The Matrix may be the movie that most go to when they think of 90’s cyberpunk , but the truth is that Dark City came out a year before* and has many of the same storybeats. And Grant Morrison’s 1994 comic The Invisibles had plenty of the elements that The Matrix also mined, like the leap of faith from a building and a gang of anarchists being the actual heroes against a world of sameness.
It’s pretty amazing that this movie ever came out, as who would think that New Line Cinema would co-finance a movie that’s based on Plato’s Allegory of the Cave? You can see their studio notes all over this movie, like how the psychic scenes needed effects and the voiceover introduction that attempts to explain everything to the audience.
John Murdoch (Rufus Sewell) wakes up not knowing who he is except that he’s in a hotel bathtub. A call from Dr. Daniel Schreber (Keifer Sutherland) tells him to run, as there are a murdered body and a bloody knife in the next room, as well as a group of men called The Strangers after him.
For some reason, no one realizes that the city is constantly covered in the dark of night. Murdoch discovers his name, that he has a wife named Emma (picture-perfect should-be giallo queen Jennifer Connelly) and that he also has powers that allow him to reshape reality.
There’s also William Hurt as a cop who believes that Murdoch is innocent of the murders and the fact that the Strangers are really aliens living inside the skins of dead humans and oh yeah — the city itself is floating in space inside a giant energy field.
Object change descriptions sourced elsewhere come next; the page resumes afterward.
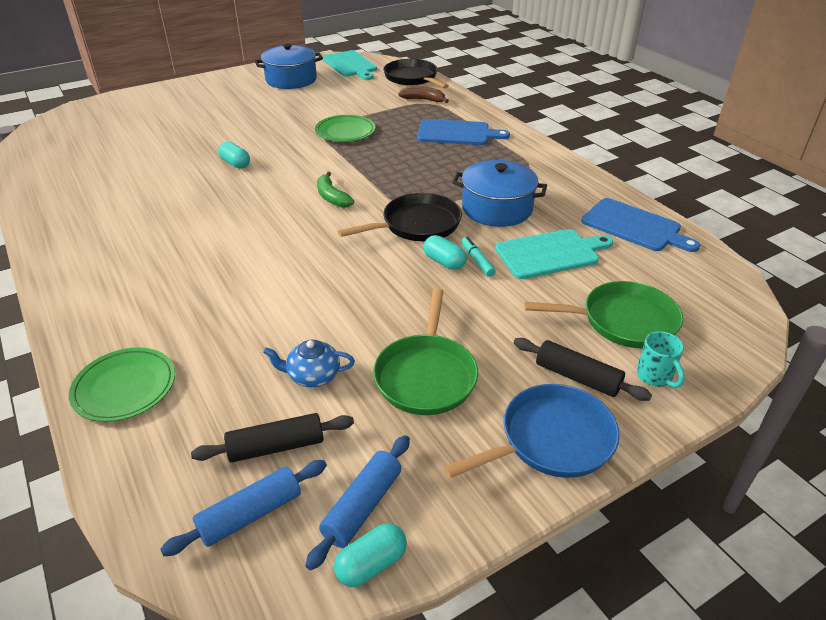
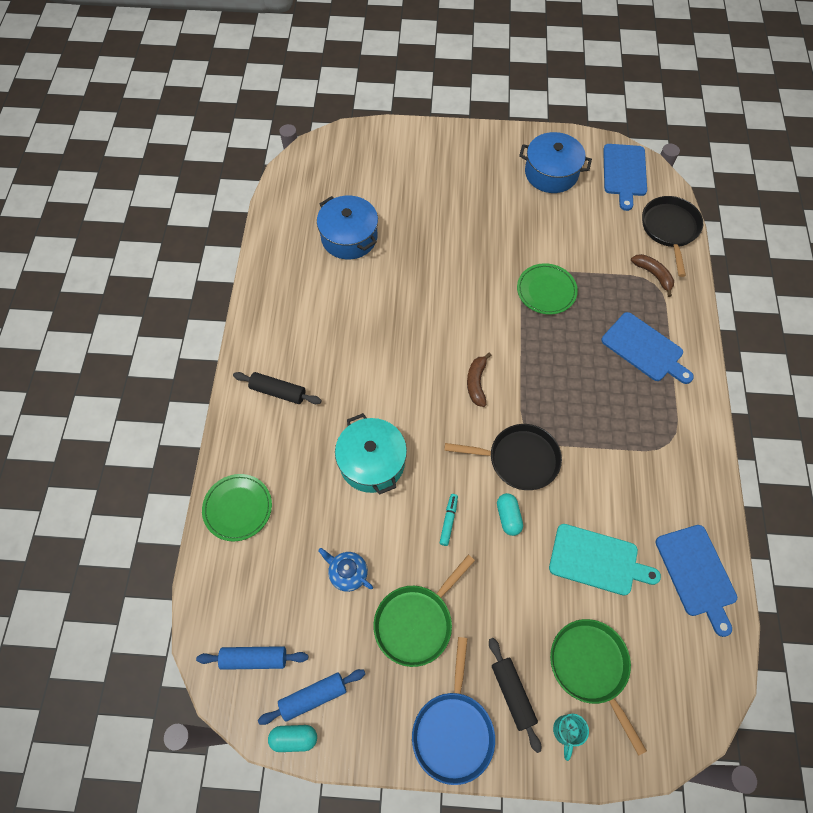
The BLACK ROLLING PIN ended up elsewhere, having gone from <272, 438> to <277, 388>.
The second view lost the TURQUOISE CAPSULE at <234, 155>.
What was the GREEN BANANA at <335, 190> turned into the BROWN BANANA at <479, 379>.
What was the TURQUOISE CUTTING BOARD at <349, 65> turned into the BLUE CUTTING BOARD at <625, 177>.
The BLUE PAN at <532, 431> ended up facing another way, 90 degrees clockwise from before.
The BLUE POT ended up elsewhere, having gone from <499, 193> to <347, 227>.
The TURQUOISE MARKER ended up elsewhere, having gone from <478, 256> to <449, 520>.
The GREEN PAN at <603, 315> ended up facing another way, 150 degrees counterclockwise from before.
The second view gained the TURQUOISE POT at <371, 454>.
Dark City is packed with so many ideas that you could really watch it over and over and still find new ideas that were unseen in past viewings.
Also, cheers to director and co-writer Alex Proyas for casting Richard O’Brien, bringing the Rocky Horror creator into yet another cultural obsession for me (along with Rocky, Flash Gordon, Shock Treatment, Jubilee and Spice World).
Unlike the aforementioned Neo-starring film, Dark City went up against Titanic and faired about as well as you’d expect. Honestly, this is a movie that finds its audience and keeps it, reminding them that there is a secret world somewhere in which alien corpsewearers will learn that the human heart means more than the brain.
As for me, I love movies shot completely inside on soundstages with cars and buildings that seem to come from no set time period. Therefore, if you’re looking for a perfectly unexpected movie to pair this with, I’d suggest Streets of Fire.
*It was also shot on the same sets at Fox Studios in Sydney.